Finnish Jews upset over commemoration

HELSINKI (JTA) -- Finnish Jews are concerned about government-subsidized plans to commemorate Finns who fought alongside the Nazi SS during World War II.

The government money would help build a monument at a site in Ukraine, where some 150 Finnish SS members were killed. A government official recently defended the plans, saying there is no evidence that Finish SS members were involved in wartime atrocities.

Argentine panel finds links to Nazis

BUENOS AIRES (JTA) -- A government-created panel in Argentina recently uncovered evidence that the nation's central bank served as a repository for Nazi gold after Hitler's fall.

In recent weeks, Argentine researchers found three letters from the 1950s, including one implicating the Swiss central bank, which they say prove Argentina served as a hub for laundering Nazi-looted gold.

Russian neo-Nazis clash with police

MOSCOW (JTA) -- Members of a far-right nationalist group clashed last week with Russian police preventing them from rallying outside the Kremlin to commemorate the birthday of Russia's last czar, Nicholas II.

Moscow Mayor Yuri Luzhkov banned the event a few hours in advance after learning that the rally by the Pamyat movement would feature neo-Nazi symbols.

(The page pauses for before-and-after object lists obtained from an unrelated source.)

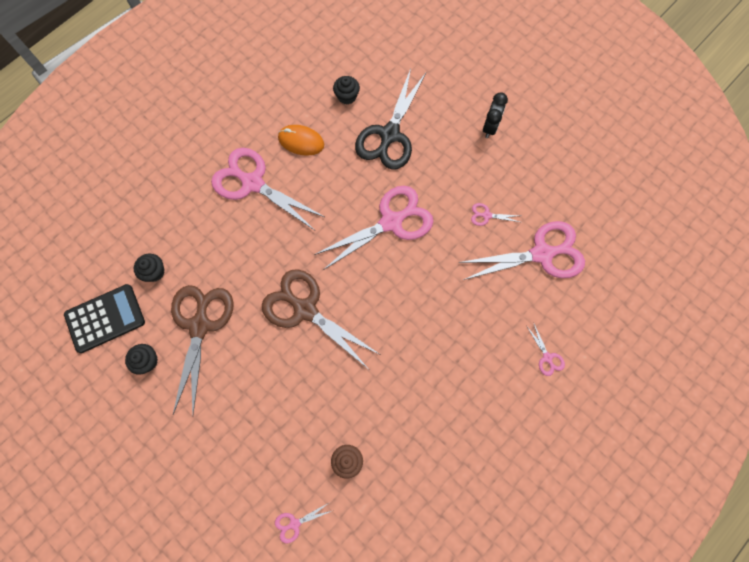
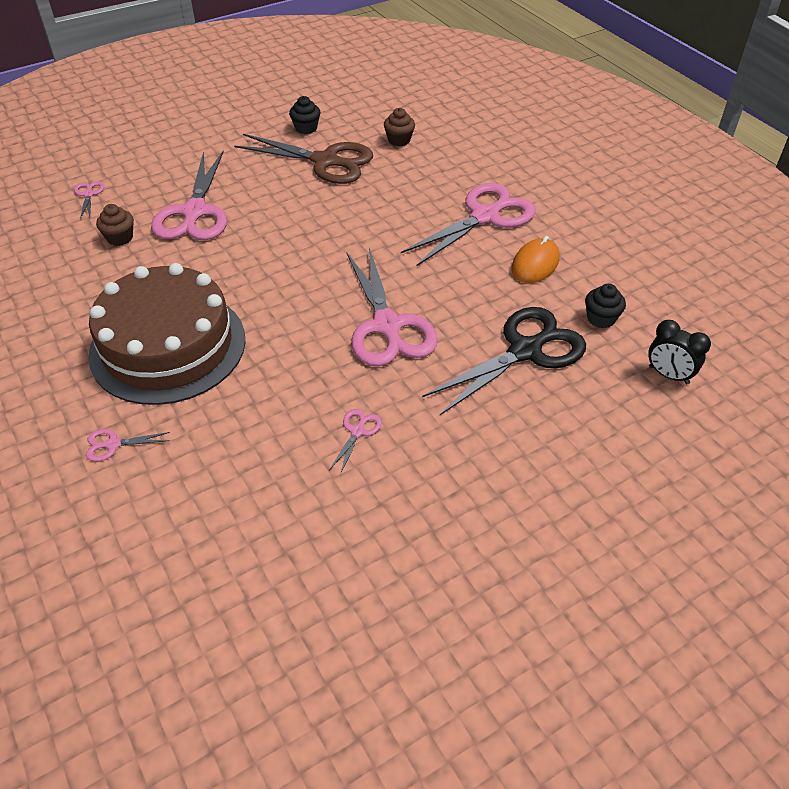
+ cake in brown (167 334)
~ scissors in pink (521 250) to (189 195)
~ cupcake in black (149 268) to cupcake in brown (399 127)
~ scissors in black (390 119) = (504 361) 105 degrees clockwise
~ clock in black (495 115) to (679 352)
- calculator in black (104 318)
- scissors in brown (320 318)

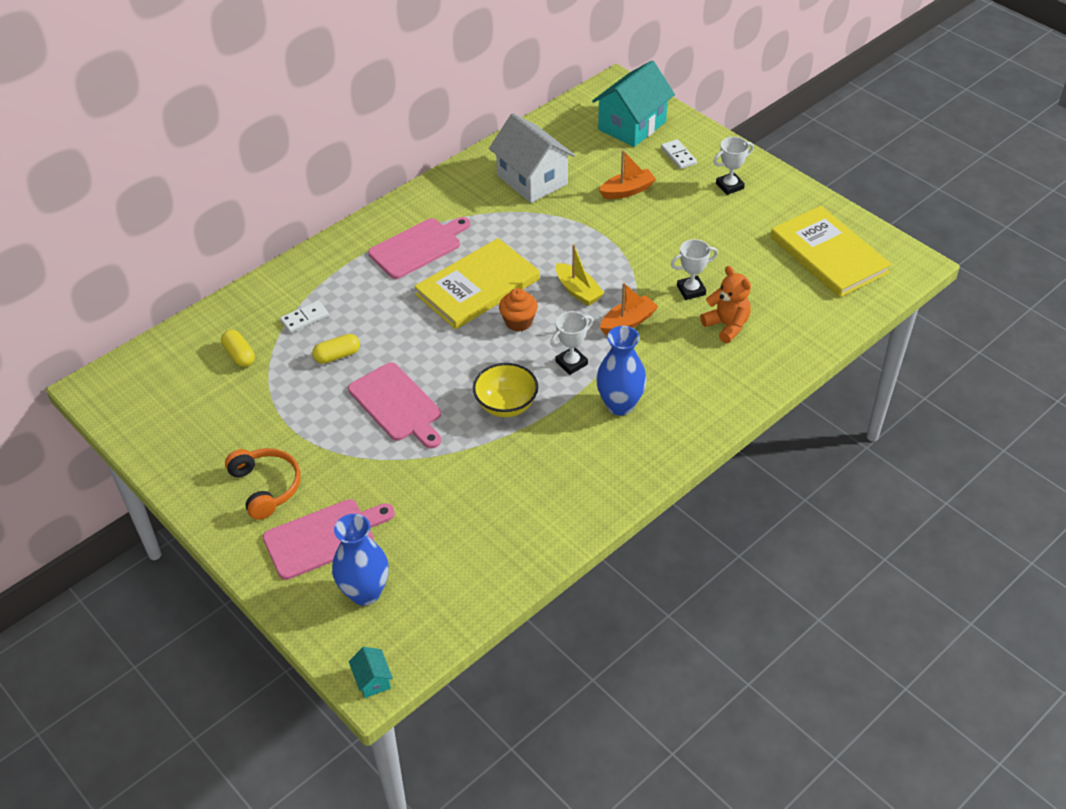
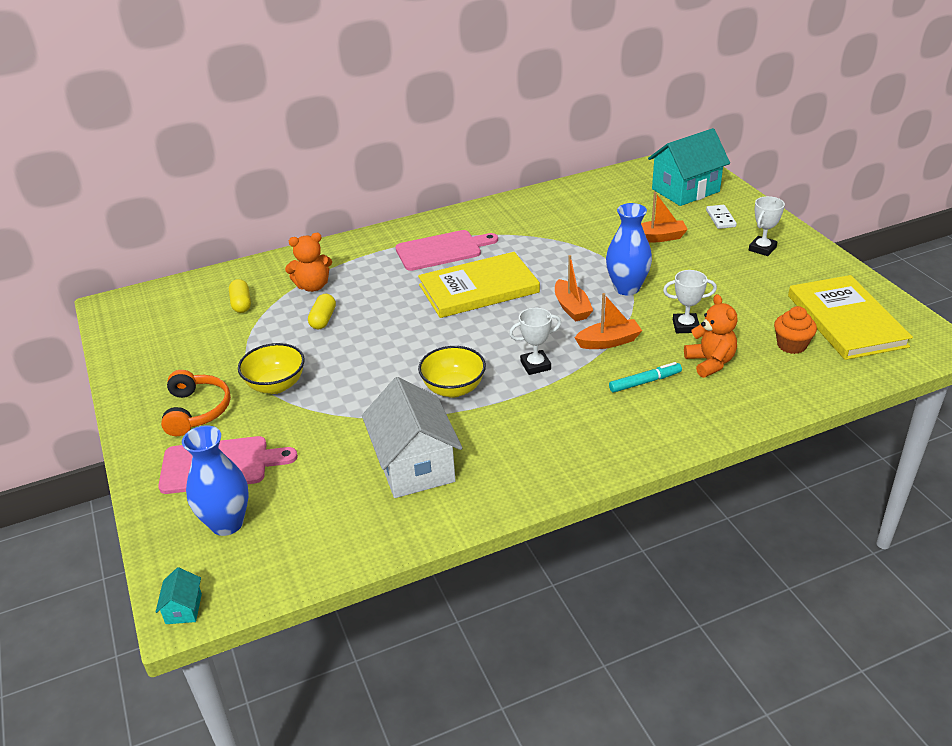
+ bowl in yellow (271 368)
~ domino in white (304 317) to teddy bear in orange (308 262)
~ capsule in yellow (336 349) = (322 311) 75 degrees counterclockwise
~ house in white (532 158) to (412 437)
~ boat in yellow (580 275) to boat in orange (574 288)
~ vase in blue (621 371) to (629 249)
+ marker in turquoise (645 377)
~ trophy in white (733 166) = (767 226) 45 degrees counterclockwise
~ cupcake in orange (518 309) to (795 330)
- cutting board in pink (394 405)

Kurt Weill opera to aid synagogue

BERLIN (JTA) -- German, U.S., Israeli and Polish musical groups are collaborating to stage a Kurt Weill opera next month to help build a synagogue in a German town whose shul was destroyed in 1938 during Kristallnacht.

The production of "The Eternal Road," which is based on the Hebrew Bible, will take place in Chemnitz. The town, home to 3,500 Jews before the war and 20 after the war, now has about 300 Jews. The opera will be a co-production of the Theater Chemnitz, the Brooklyn Academy of Music, the New Israeli Opera and the Opera Krakow.